Но в доме не было никого. Я долго стучал, сначала в дверь, потом в окна. Мной овладевало беспокойство. Вдруг она так больна, что не может подняться? В конце концов просто ударил плечом, и дверь отворилась.

— Леста, вы здесь?

Нет ответа. Вошёл в комнату, пусто. В кухне и во второй никого. Где хозяйка? Где ты, моя беззащитная странная девочка? Мой тихий свет.

Долго сижу на кушетке, рассыпав вокруг красивые вкусные вещи. Красную коробку с золотыми бантами, печенье, серебряный сыр, тяжёлый сосуд с парадной наклейкой. Оцепененье. Я ни о чём не думаю. Я смотрю в угол. Туда, где в полусумраке укрыта икона. Богоматерь с младенцем. И лесенка в правой руке. Зачем эта лесенка, на небеса, что ли, лезть? Я усмехаюсь собственной глупости. Господи, до чего же я бестолковый, неосновательный человек. Ещё собрался учить. Проповедовать истины. Но какие? Образ Онегина, образ Печорина, образ Болконского, Рахметова, наконец. А там Корчагин, Олег Кошевой… Сыры засижены, цены снижены… Красивые какие конфеты, да и печенье… Но зачем всё-таки лесенка?

Голоса на улице, стук в дверь. Я вздрагиваю. Снова стук. Дверь-то открыта! Эта мысль пронзает, как молния. Стоит им так же, как я, принажать плечом… Кто за дверью? Но кто бы там ни был, хорошенькая предстанет картина. Учитель с шампанским в комнате ученицы. Я поднимаюсь, глазами ищу укромное место. Не под кушетку же лезть? Коробки быстренько под подушку. На цыпочках в коридор. Ага! Закуток за вешалкой, занавеска. Втискиваюсь в тёмный, пропахший плесенью угол. Тяну на себя занавеску. За дверью голоса.

Голос Маслова:

— Нет её, Розалия Марковна.

Голос Розалии:

— Называется, девочка болеет.

Маслов:

— У неё особые права.

Розалия:

— А Николай Николаевич не собирался её навешать?

— Он уже навещал.

— Мне показалось, я видела его. Он шёл с конфетами.

— Прямо сюда?

— Не могу утверждать.

— Давайте ещё постучим.

Стучат. Проклятая Розалия! Роза ветров, Розамунда! Шпионка. Вот тебе и образ Наташи Ростовой. Вот тебе и пушкинская Татьяна.

Голос Маслова:

— Нет, Розалия Марковна, Николай Николаевич с конфетами не пойдёт. Он человек неглупый. Тем более среди бела дня. Тогда бы его могли обвинить в пристрастии.

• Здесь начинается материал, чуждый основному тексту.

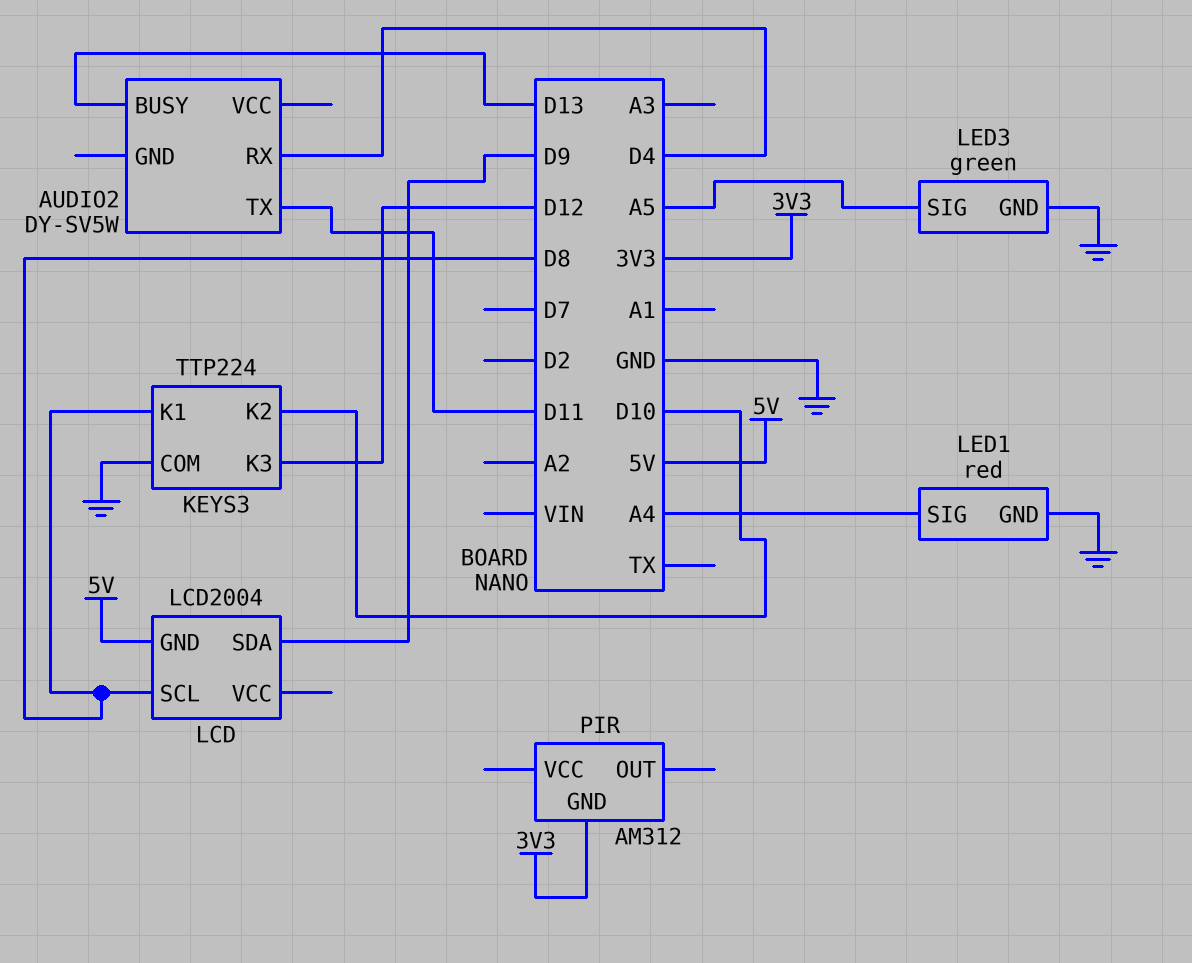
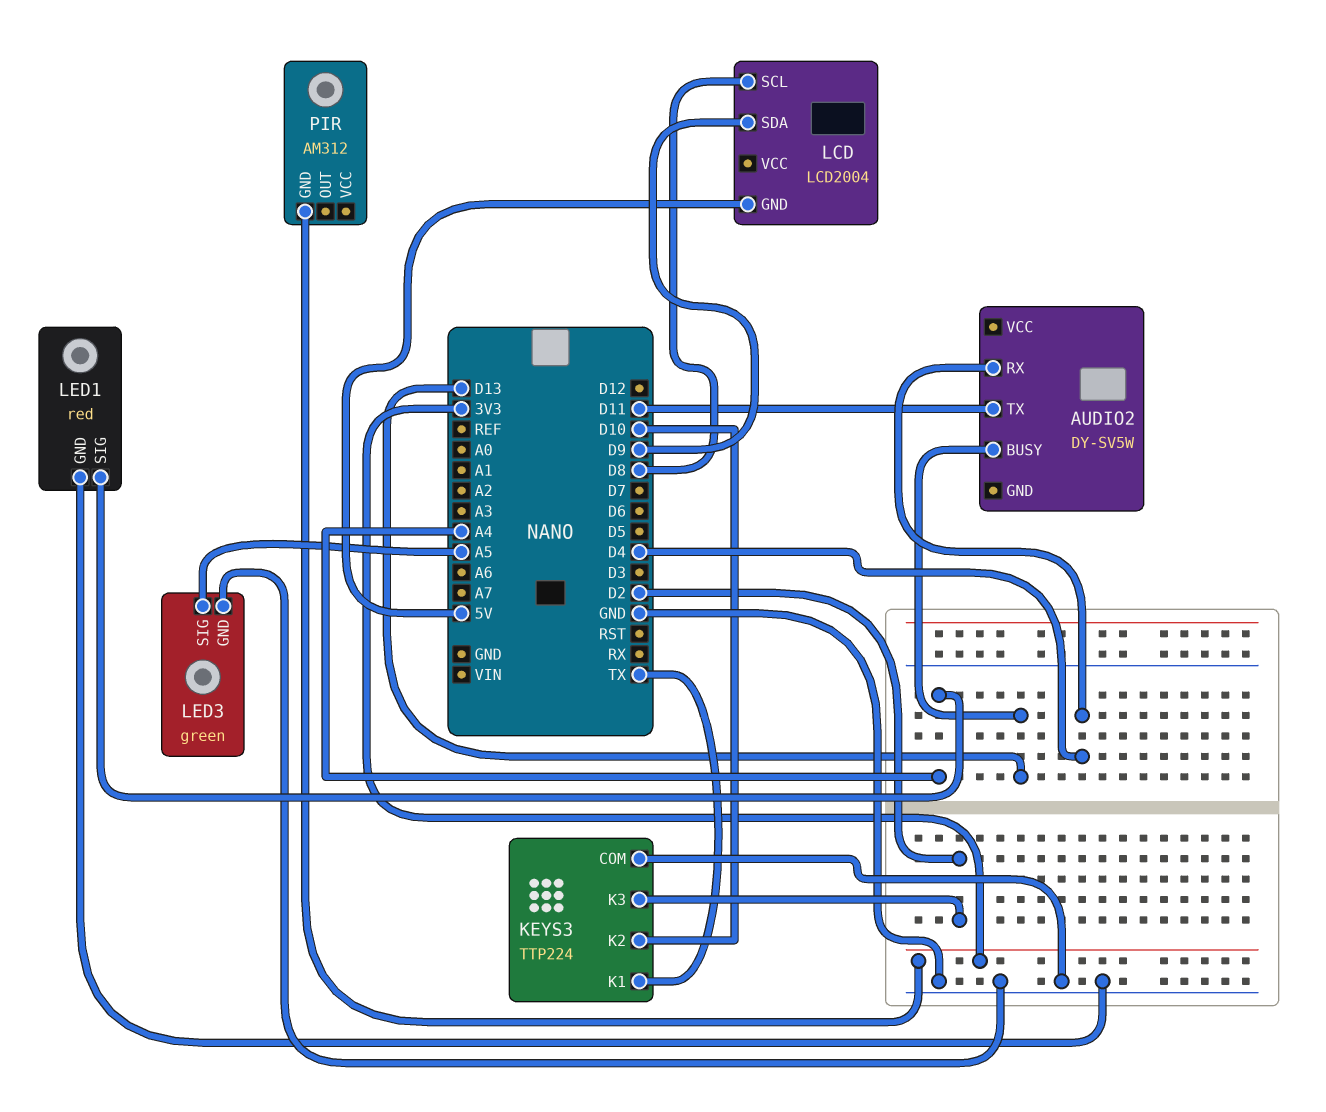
KEYS3 pin K1: D8 -> TX
KEYS3 pin K3: D12 -> D2

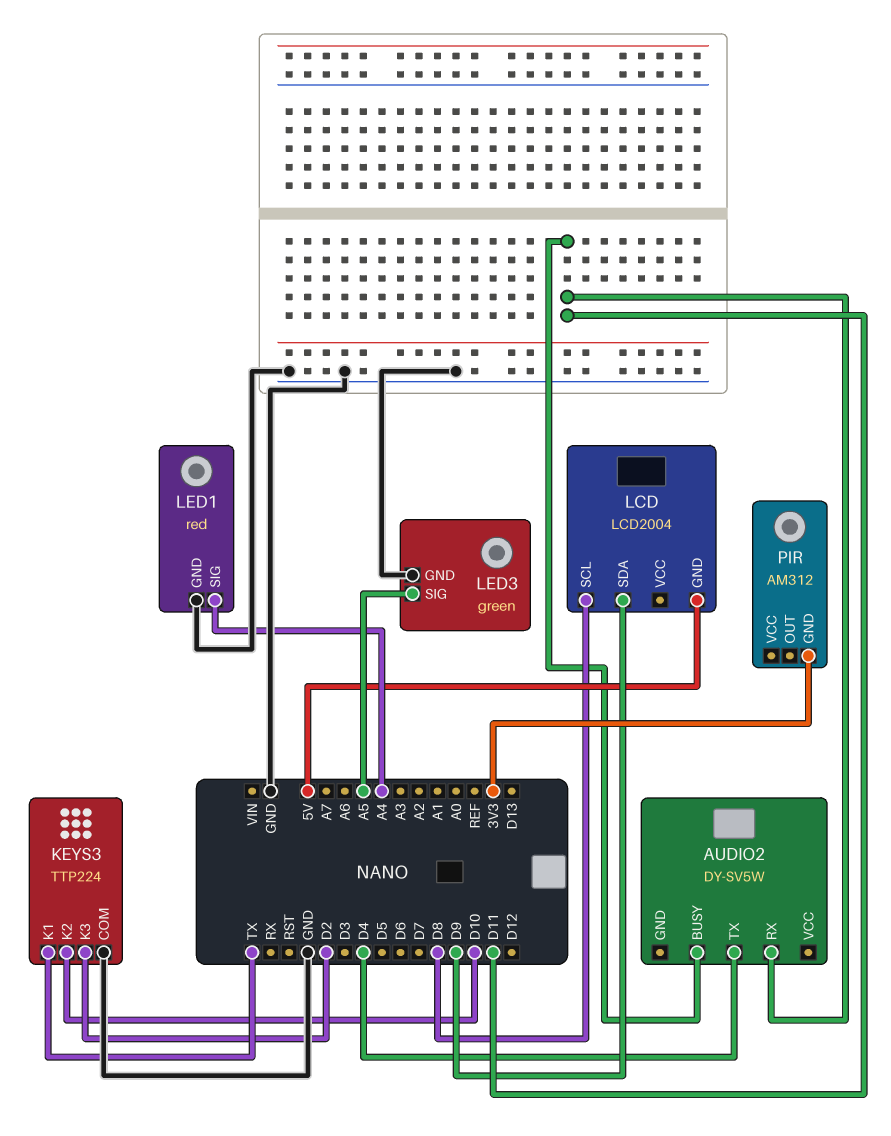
AUDIO2 pin BUSY: D13 -> D11
AUDIO2 pin RX: D4 -> D11
AUDIO2 pin TX: D11 -> D4

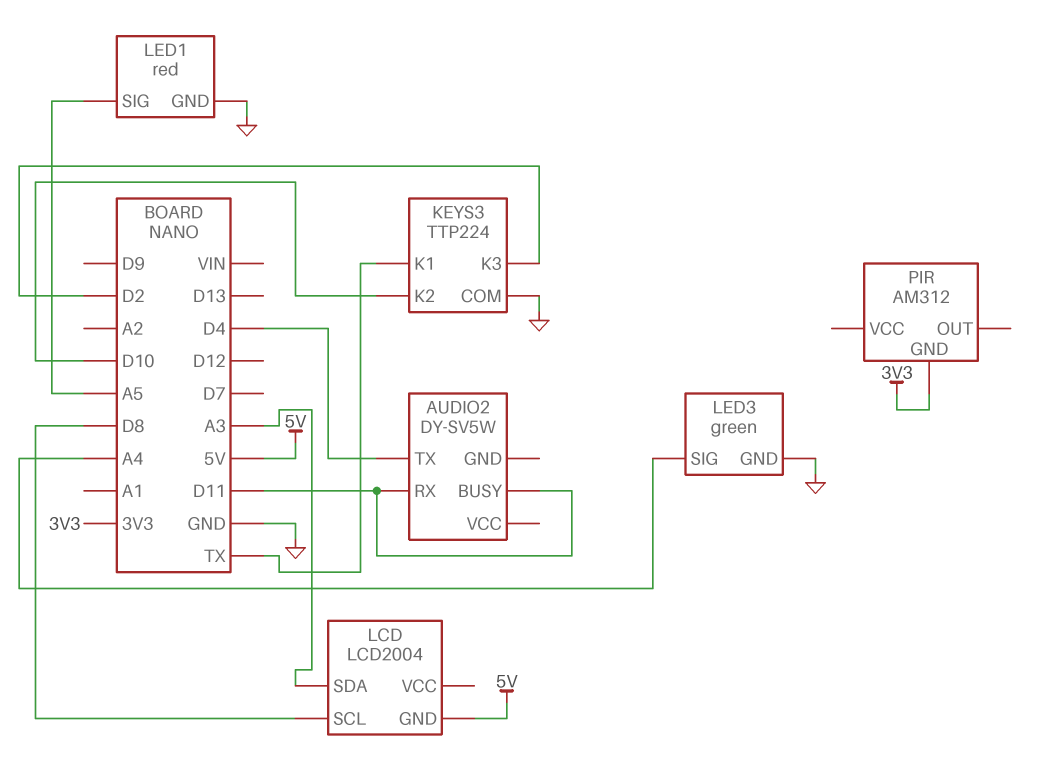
LCD pin SDA: D9 -> A3
LED1 pin SIG: A4 -> A5
LED3 pin SIG: A5 -> A4

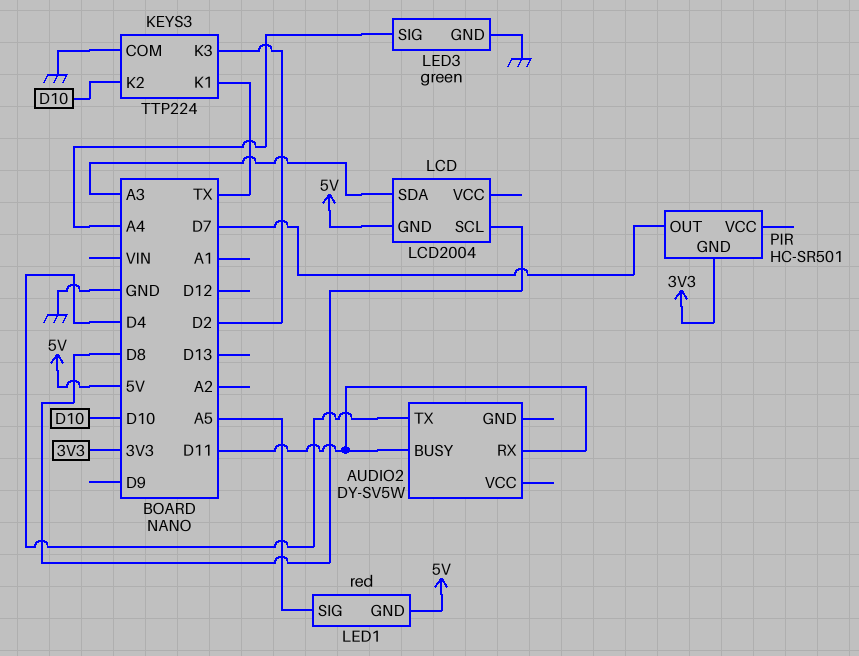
LED1 pin GND: GND -> 5V
PIR: AM312 -> HC-SR501
PIR pin OUT: none -> D7

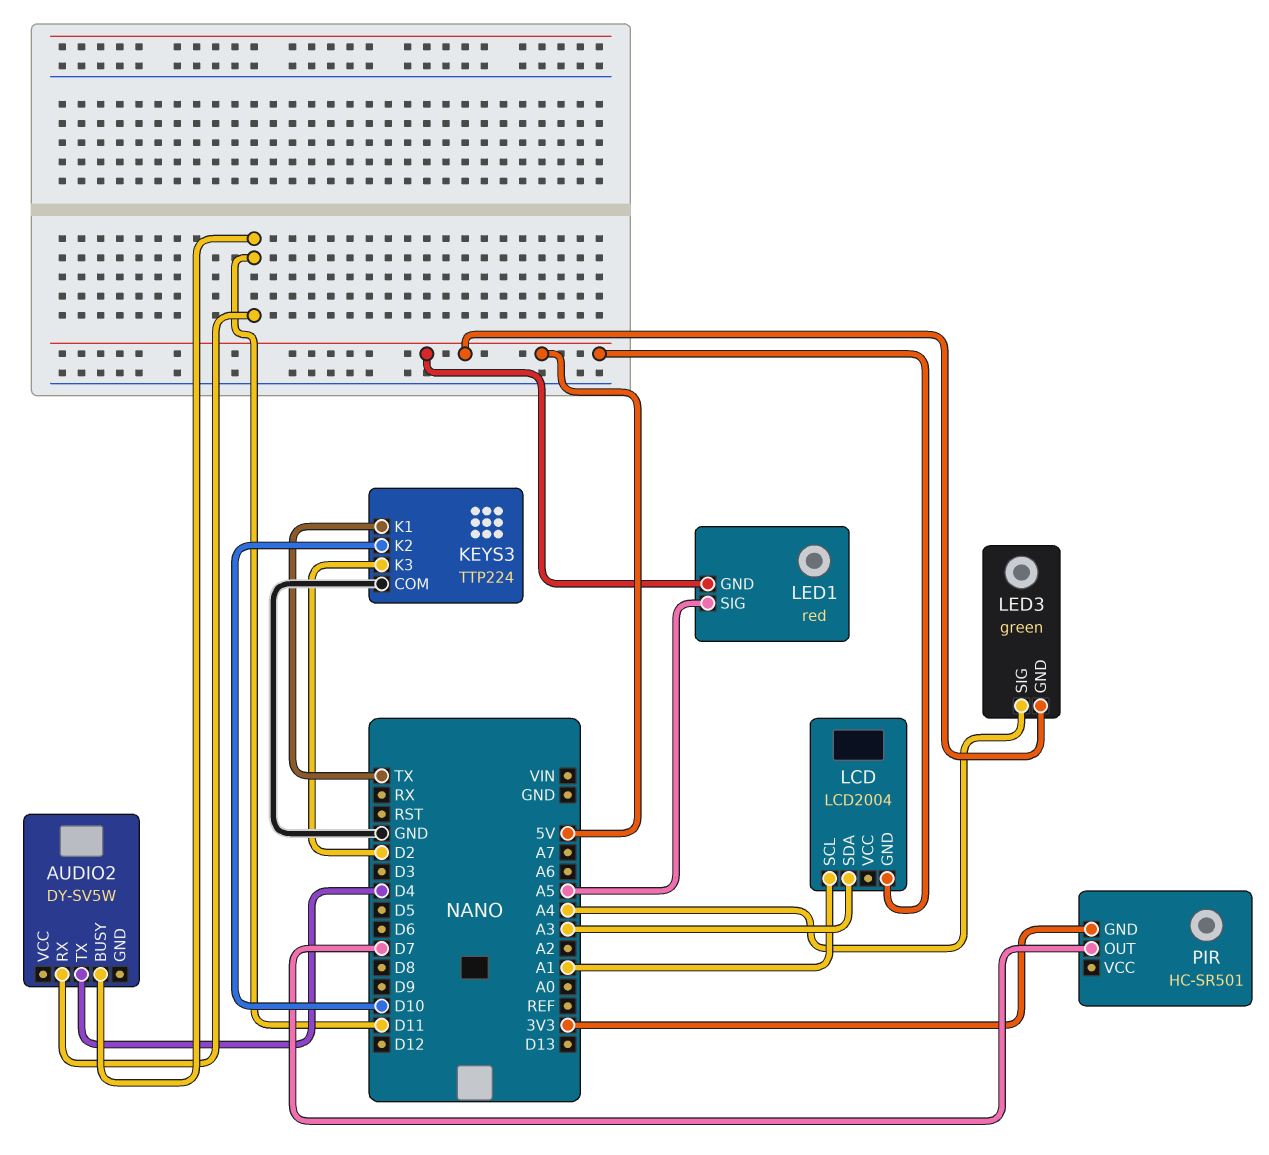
LCD pin SCL: D8 -> A1
LED3 pin GND: GND -> 5V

— А разве он не пристрастен? Везде выгораживает.

Маслов солидно:

— Это не доказательство.

Ай да Маслов! Розалия:

— Вам нравится, как он ведёт уроки?

Маслов:

— В общем и целом неплохо. — Дипломат!

— А к кому Николай Николаевич мог идти в эту сторону?

— Затрудняюсь ответить. — Понизив чуть голос: — Может, к Лии Аркадьевне?

Тоже понизив голос:

— Она ведь не тут живёт.

— А если кружным путём, вдоль оврага?

Розалия задумчиво:

— К Лии Аркадьевне не криминал…

Они вновь понижают голоса и шепчутся, как заговорщики. Эх, недотёпы! Вам и всего-то нажать на дверь. Порыскать, пошарить. Приподнять подушку, конфеты найти. А потом и занавеску отдёрнуть. Ах, Николай Николаич? Какая приятная встреча!